One of the most important statements he has more relevance for America in 2017, than in his own day. However, in his time or in ours, he is never considered a prophet; but he left a prophetic warning that may contain significant meaning for the United States today.
Ben Franklin’s prophecy shows up through one of the most important statements he ever made. On Monday, September 17th, on the last day of the gathering of delegates in the historical assembly at the Constitutional Convention, Franklin offered a message. The delegates had deliberated on signing the document even to this day. Franklin was actually too weak to stand and offer his speech, so he asked James Wilson to deliver it. It is advisable to read the entire speech, but among other words, he shared these with his fellow patriots:
I confess that there are several parts of this constitution which I do not at present approve, but I am not sure I shall never approve them: For having lived long, I have experienced many instances of being obliged by better information, or fuller consideration, to change opinions even on important subjects, which I once thought right, but found to be otherwise…
In these sentiments, Sir, I agree to this constitution with all its faults, if they are such; because I think a general Government necessary for us, and there is no form of Government but what may be a blessing to the people if well administered, and believe farther that this is likely to be well administered for a course of years, and can only end in despotism, as other forms have done before it, when the people shall become so corrupted as to need despotic Government, being incapable of any other. I doubt too whether any other Convention we can obtain, may be able to make a better constitution.
Much of the strength & efficiency of any government in procuring and securing happiness to the people, depends on opinion; on the general opinion of the goodness of the Government, as well as of the wisdom and integrity of its governors. I hope therefore that for our own sakes as a part of the people, and for the sake of posterity, we shall act heartily and unanimously in recommending this constitution… and turn our future thoughts & endeavors to the means of having it well administered.
Franklin went on to fully recommend the constitution to his fellow delegates, and in the end urged each delegate to “doubt a little of his own infallibility, and to make manifest our unanimity, put his name to this instrument.” A bit later, all but three delegates came forward to sign the document.
Consider the words, “…can only end in despotism…when the people shall become so corrupted as to need despotic government, being incapable of any other.” Was this his prophecy of the inevitable outcome of the human efforts to obtain a “more perfect union” or ideal government?

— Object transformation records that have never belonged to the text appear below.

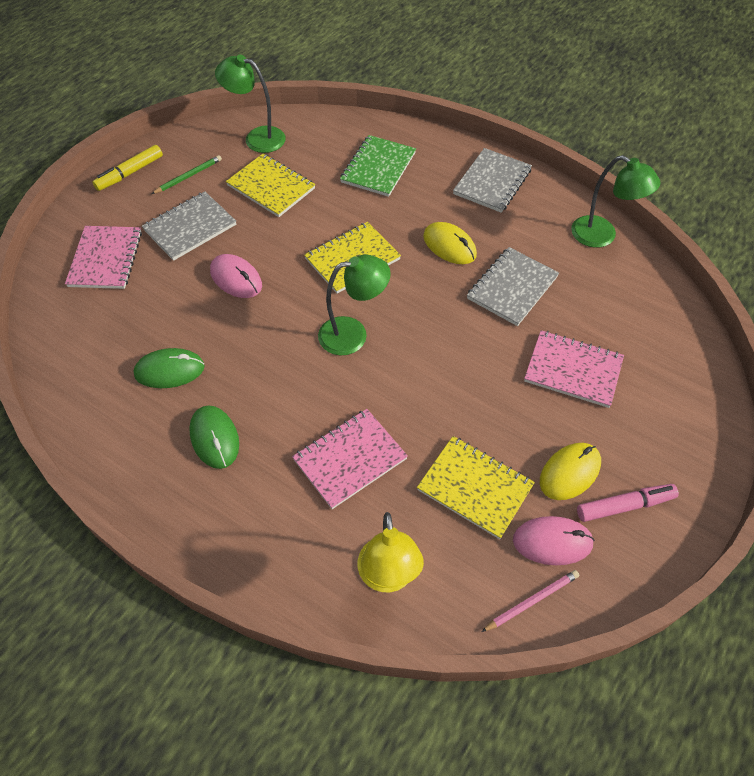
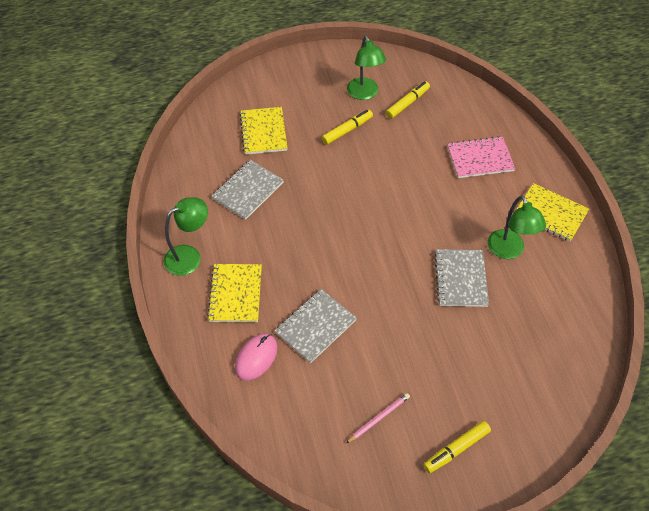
green mouse: 2 -> 0
green notebook: 1 -> 0
green pencil: 1 -> 0
pink marker: 1 -> 0
pink mouse: 2 -> 1
pink notebook: 3 -> 1
yellow lamp: 1 -> 0
yellow marker: 1 -> 3
yellow mouse: 2 -> 0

If anyone is paying attention to the rapid and detrimental developments throughout the nation in the past decade, or if one looks clearly around the United States today, the layers of reality that are being peeled away reveals tell-tale signs of the kinds of fundamental corruption Franklin and the other Founding Fathers feared. Are the portents of a creeping tyranny that hard to recognize? Is the Party of Tyranny willing to concede the election to the GOP, or will they repeat history and attempt to impose a tyranny over the people as they had in the days before the Civil War?
Franklin rightfully explained that “much of the strength & efficiency of any government in procuring and securing happiness to the people, depends… on the general opinion of the goodness of the government, as well as of the wisdom and integrity of its governors.” It is wise to allow the machinery of a Democratic Republic carry on the hopes and dreams of our Founders.